His choices then were to retire or do something else. He chose the latter, something no one else had tried—and Thrill Park Ltd, the company that runs Imagica, was incorporated in 2007.

Shetty orders a fresh-lime soda as he shows me the video of a possible business venture. He is excited by the prospects the digital world offers but also wary of what his daughters, Pooja (non-executive director, Adlabs Entertainment) and Aarti (who acted as adviser on the Imagica project), would say.

It may seem that he gets bored easily but that is not true—unless he has to do the same thing again and again. “You need to add value, not to your every day, but periodically. So people ask: Why did I sell (Adlabs)? I managed the company for (about) 30 years, how long to do it? In fact, I wonder why I waited 30 years—should have been shorter.

“What else could I do? Build more cinemas? My managers or anyone could do that because it’s a set financial model. Will you have numbers? I am willing to take the risk, except my daughters will be unhappy. But after the park is over, now what? Someone can run it; I have no interest in running it.”

He does not consider his decisions risky. “If you don’t take a risk, what do you do? I always did calculated ones. The question I would ask myself is: How much will I lose? I will not come to be on the streets, right?

“People who are professionals: They will earn a good salary, travel, buy a house in Lonavla, etc. Did this person achieve anything? He did not become Rashesh Shah (chairman, Edelweiss) or Uday Kotak (founder, Kotak Mahindra Bank). People who have not taken risks, nobody knows them.”

He continues, “Everyone is taking a risk at some level in their life.
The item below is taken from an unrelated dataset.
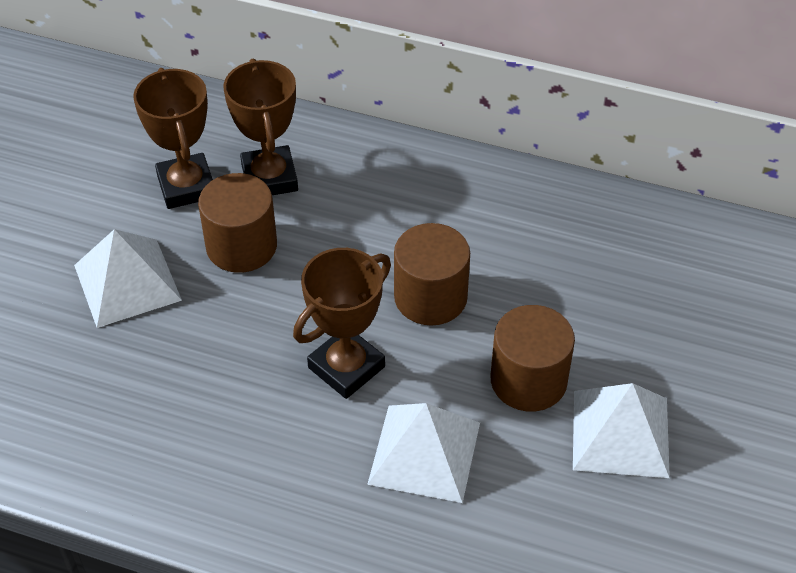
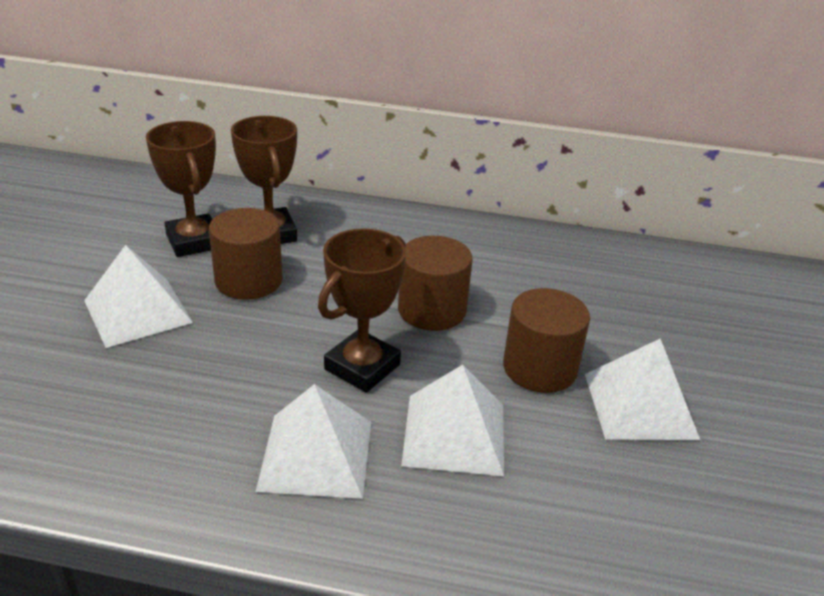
camera: 10 degrees left, 15 degrees down
(289, 466) = (316, 455): none -> white pyramid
I like doing something new, most times it has worked.”

As we near lunch time, Shetty says he has to head to office—he is as particular about three other activities. For several years, his mornings have been dedicated to playing doubles tennis at a club in Andheri. Evenings are dedicated to a glass or two of (usually) Black Label and a movie—mostly English.

We return to the earlier conversation, this time not about the future of big-screen cinema, but of cinema halls in Maharashtra under pressure from a lawsuit to allow patrons to bring food from outside, given the overpriced fare available inside.

Shetty believes such an impractical and illogical move might not stand in a court of law. He says that if people have a problem with the pricing of food in multiplexes, they should simply not go to the movies. “You can’t say, ‘I want to go there with my own food.’”

He narrates an anecdote in the context of Imagica: A cobbler goes to a village where no one has footwear. He thinks the place has lots of potential, without realizing that no one wants footwear in the first place.

“You can’t push something if people don’t want it. You can’t convince people to put money if they don’t believe in it. We were bringing something that India did not have but never knew that India did not want it.”